Share your dilemmas and get honest opinions from other Mumsnetters.

If you’re meeting two people…

16 replies

PettyQuestion · 24/10/2023 22:35

At a particular time and place, and one of them texts the group to say they will be ten minutes late do you: make more of an effort to be on time so that the third person is not waiting alone (I’m reasonable), or turn up fifteen minutes late to make sure none of your time is wasted (I’m not reasonable)?

Seems such a small thing, but I just realised while waiting that I knew exactly how my friend’s automatic calculations would go, and how in so many small and large ways I would automatically show consideration towards her that is not reciprocated. Thinking of stepping back a bit.

OP posts:
Thisismeyeah · 24/10/2023 22:40

Sorry cant help, im always the late one when I have children in tow

Thisismeyeah · 24/10/2023 22:42

....Without children id try extra hard to be on time though. Im never late on purpose i just have zero concept on time

HJ40 · 24/10/2023 22:44

I would always aim for the correct time and apologise if I'm late. I wouldn't alter my plans.

eish · 24/10/2023 22:45

10 minutes I couldn’t care less about (I am always punctual).

PettyQuestion · 24/10/2023 22:46

I don’t really mind people being late occasionally, or even habitually depending on the circumstances. The friend was two minutes away from where we were all meeting so chose to arrive later to make sure she wouldn’t be doing any waiting. As I realised she would. If I know just one person will be waiting alone I make more of an effort to be on time for a group meet up.

OP posts:
Marmalady75 · 24/10/2023 22:46

I’m early for everything! If I found out you turned up 15 minutes late because someone else was going to be 10 minutes late, I’d be raging!

AuntMarch · 24/10/2023 22:46

How last minute was the text, I expect I'd have already been on my way! I hate keeping people waiting. But if it was early enough I hadn't left yet.. actually no. I'd still have replied and found out if you were there/on your way and been on time when you said you were.
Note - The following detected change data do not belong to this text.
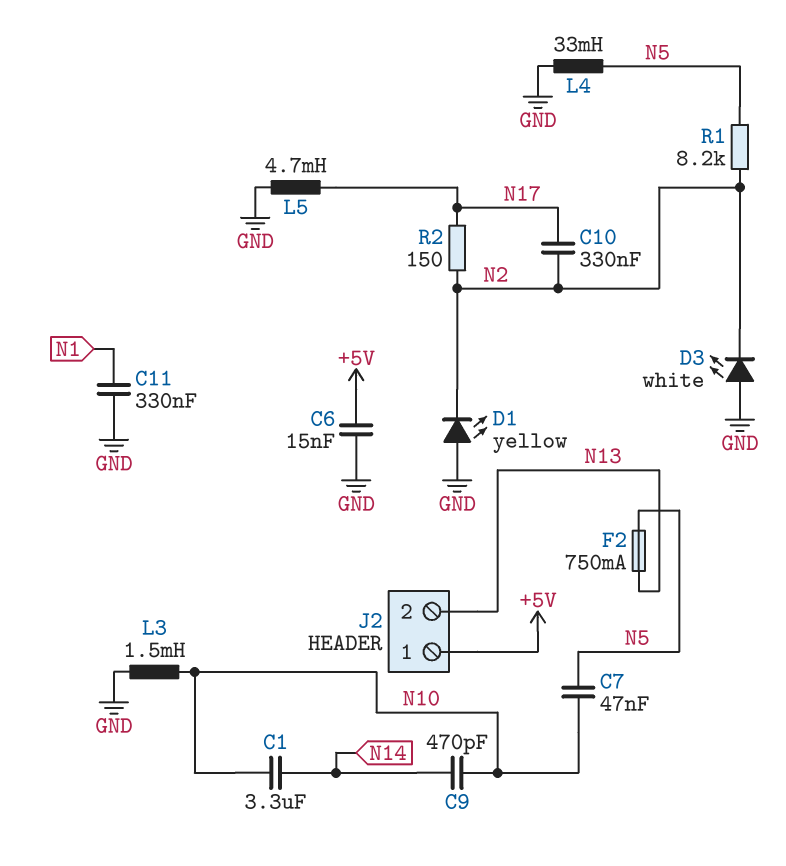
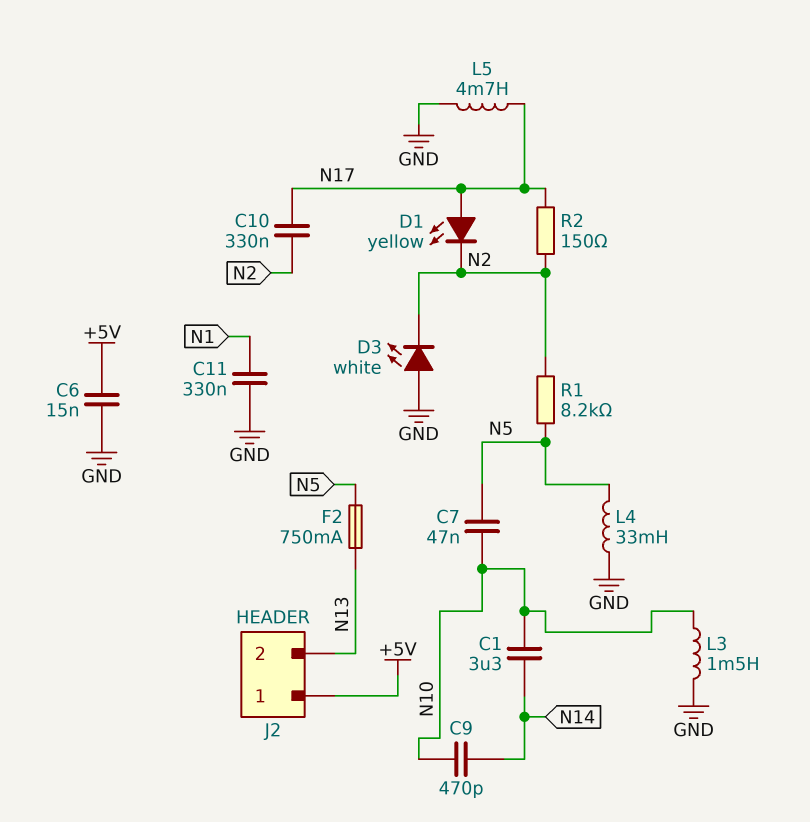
D1: LED yellow (A GND, K N2) -> LED yellow (A N17, K N2)

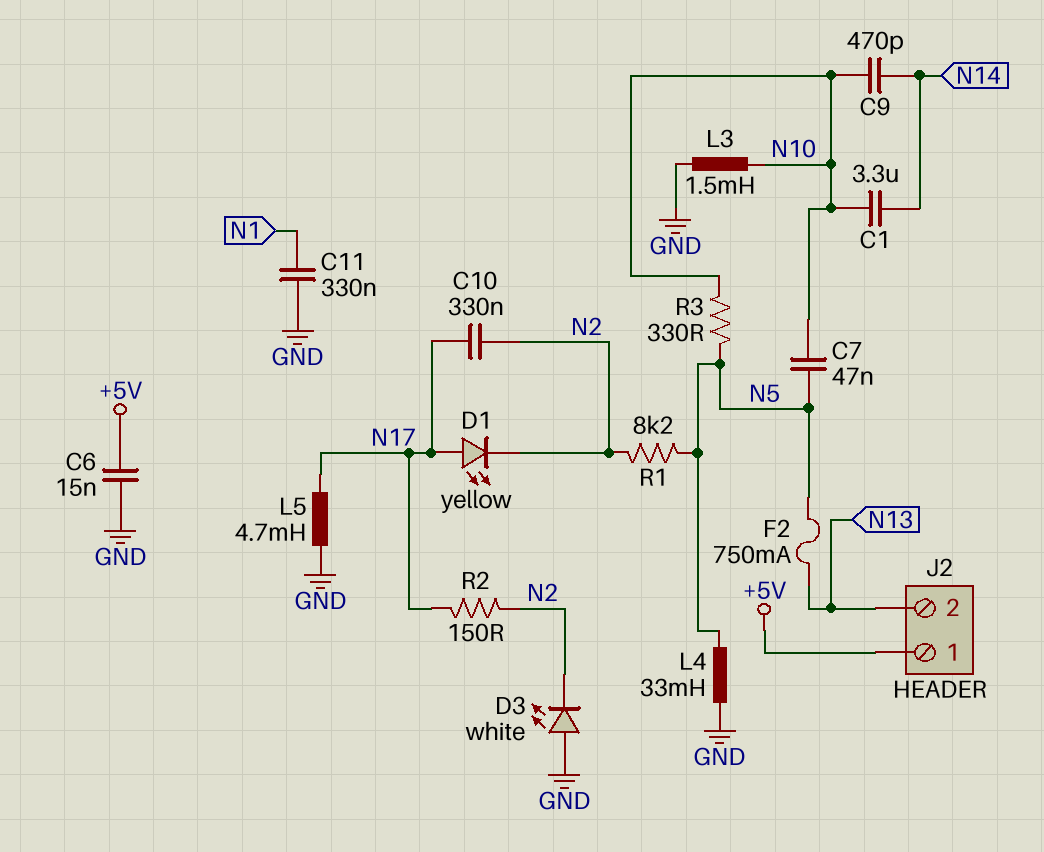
R3: none -> 330 (N5, N10)

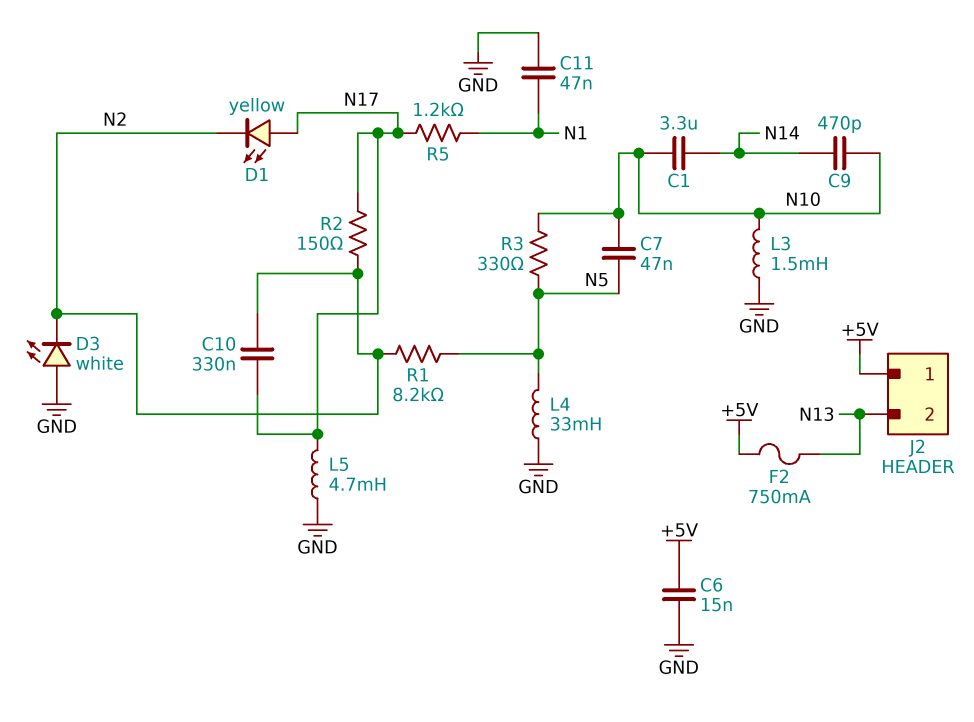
C11: 330nF (GND, N1) -> 47nF (GND, N1)
F2: 750mA (N5, N13) -> 750mA (+5V, N13)
R5: none -> 1.2k (N1, N17)

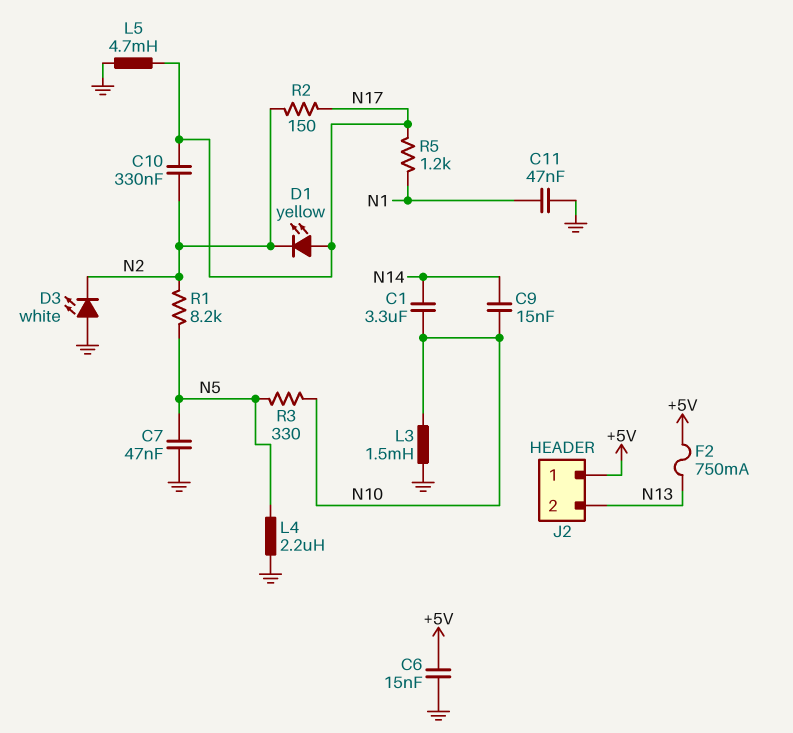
C7: 47nF (N5, N10) -> 47nF (GND, N5)
C9: 470pF (N10, N14) -> 15nF (N10, N14)
L4: 33mH (GND, N5) -> 2.2uH (GND, N5)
Tetchypants · 24/10/2023 22:48

I’d still be on time. However, if this was habitual from the other two, I’d be really tempted to wander off for a mooch and be 20 minutes late.

PettyQuestion · 24/10/2023 22:48

They knew I was there, I’d texted to say I was going to be early and my phone might die so I would meet in the planned place. I am quite sleep deprived so am grumpier than normal today.

OP posts:
Catsmere · 25/10/2023 00:14

I would never be deliberately late and have no use for people who are habitually so. I had friends like this in the past who would keep me waiting for the better part of an hour because they were too bloody disorganised to get somewhere on time - and they knew I'd be there on time at the latest, because I used public transport and always allowed enough.

ETA someone I knew was repeatedly deliberately late would very soon be an ex friend.

Housenoob · 25/10/2023 00:18

I'm usually the one running late but on the rare occasion I'm not, I wouldn't deliberately change my plans to arrive later especially if someone else is waiting too.

DappledThings · 25/10/2023 00:20

I wouldn't change my behaviour either way. I wouldn't make extra effort to be on time because I would be on time anyway. I certainly wouldn't suddenly start dawdling to be deliberately late.

happinessischocolate · 25/10/2023 00:21

Maybe next time be later than them, then you'll have the situation of weird late friend being even later than you 😂

AnaisMae · 25/10/2023 00:25

You're overthinking it.

MammaTo · 25/10/2023 00:47

That’s bizarre. If you’re going to get somewhere on time just get there when you get there. Very weird.

Aparecium · 25/10/2023 00:55

I'd message the third person privately and ask if they wanted to meet at the assigned time or 15min later. If I didn't get hold of them I would still be on time. Just because one person is flakey, no reason for me to be. But if the flaker was always taking the piss advantage, I would make plans to my convenience, eg meeting earlier than necessary and in a place where I was content to linger.